Había un brillo en su mirada que me sugería que alguna idea le rondaba por la cabeza como si fuera un tornado imparable.
—Suéltalo —le dije un poco más crispada de lo que pretendía—. ¿Qué ocurre?
—Le he echado un vistazo a los programas de la Universidad de Alberta.
En cuanto aquellas palabras abandonaron sus labios, me dejé caer sobre el respaldo de mi asiento con un resoplido. Había sido demasiado bonito que Bill decidiera no insistir acerca del tema en el restaurante, pero nunca quedaba satisfecho hasta que no me había presionado hasta la extenuación.
—Skye, escúchame, hay bastantes grados entre los que podrías elegir. —Gesticuló con una mano con calma—. Lo único que tienes que hacer es rendir una prueba y ya está.
—Bill, acabé el instituto por los pelos. —Lo miré con tristeza y furia entremezcladas—. No quiero rendir una prueba para meterme en algo que no sé si quiero, es una pérdida de tiempo y de dinero. Especialmente de dinero.
—Ya te he dicho que el dinero no va a ser un problema.
—No quiero que me pagues nada. —Alcé un poco la voz y, cuando me di cuenta, inspiré aire para mantener la calma y hablar con más suavidad—. Sé que tu intención es buena, pero te lo he explicado ya muchas veces; necesito estar segura de lo que quiero.

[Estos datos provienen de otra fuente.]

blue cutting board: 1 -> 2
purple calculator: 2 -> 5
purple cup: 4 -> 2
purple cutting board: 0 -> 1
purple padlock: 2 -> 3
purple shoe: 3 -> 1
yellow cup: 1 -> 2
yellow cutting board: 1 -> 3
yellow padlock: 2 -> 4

Me conformo con Rocket Park por el momento, me gusta y quiero seguir allí. No gano un gran sueldo, pero está bien para mí.

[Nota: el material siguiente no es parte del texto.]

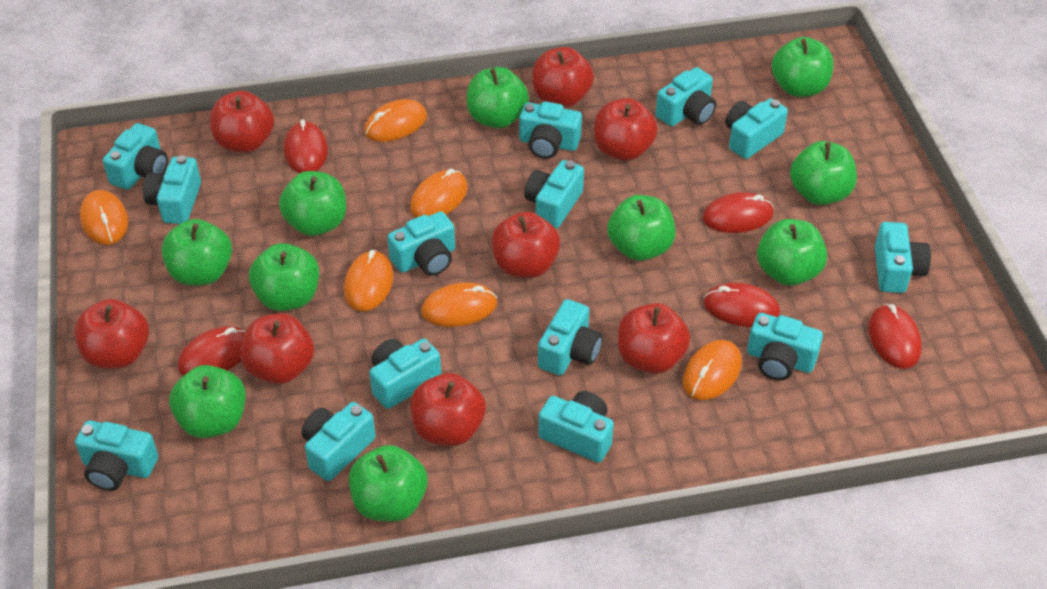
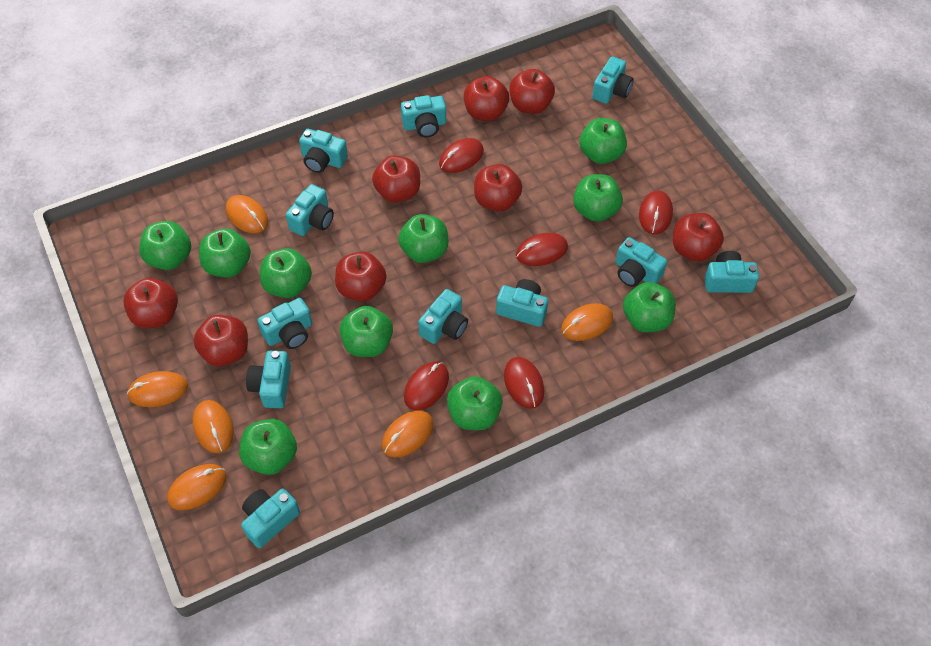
turquoise camera: 14 -> 11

—Skye, tienes veintitrés años, no puedes ser tan conformista —soltó entre dientes, sin apenas contener su enfado—. Tienes que aspirar a más, mucho más.
—Lo que para ti es fracaso, para mí es triunfo. —Moví las manos con nerviosismo—. Esto se me da bien y el encargado ha decidido confiar en mí. Deja de… intentar controlar mis decisiones acerca de mi propio futuro. —Bill iba a replicar, pero no se lo permití—. ¿Qué me dices de ti? Tienes veintiséis años y trabajas en un club nocturno sirviendo bebidas. Y ojo, creo que es un buen trabajo, pero similar al mío en cuanto a tus estándares, y te veo conforme con ello. No te veo mirar universidades como haces conmigo ni plantearte un futuro mejor.
—Yo sí que tengo un plan de futuro.
Me quedé muy quieta. Fruncí el ceño, sorprendida.
—¿Por qué nunca has hablado de ese plan? —le espeté.
—Quería esperar a tener ahorrado el suficiente dinero. Ya sabes que no me gusta contar mis planes cuando son a tan largo plazo.
—Que son…
—Me gustaría hacer un recorrido por varios países de Latinoamérica y de Europa para escalar. —Su entusiasmo aplacó parte del enfado que se arremolinaba en su interior—. Quiero hacer cursos sin parar y saltar de un país a otro, hasta que por fin me sienta capacitado para ser yo quien instruya en la escalada.
Abrí los párpados hasta que mis ojos picaron y una sonrisa amenazó con tirar de mis comisuras. Me alegraba mucho la convicción con la que hablaba de aquello, con ese brillo titilando en sus ojos de color añil.
—Vaya… —Asentí con un mohín—. Suena genial.
—Hace años que no pienso en otra cosa. Eres la única a la que se lo he dicho, así que espero que mantengas el secreto. —Me señaló con el índice—. Nada de largárselo a Remi y mucho menos a papá.
Alcé las manos en señal de rendición y esa sonrisa que tanto me amenazaba ganó la batalla contra mi reciente enfado.
—Lo prometo, Bill.
—Quiero que tú también tengas algo por lo que luchar. —Recuperó la seriedad de antes—. Cuando menos lo esperes, será tarde para elegir nada y te verás atrapada en un sitio como Rocket Park durante toda tu vida.
Todo rastro de dicha me abandonó de un plumazo. Las palabras de Bill podían ser muy crueles cuando quería lograr algo con la pasión de un villano.
Pero sus palabras jamás habían contenido tanta insensibilidad.
—Eres un imbécil, Bill.
Recogí la mochila de mis pies, abrí la puerta y atravesé el umbral del centro comercial sin volver la mirada hacia el coche.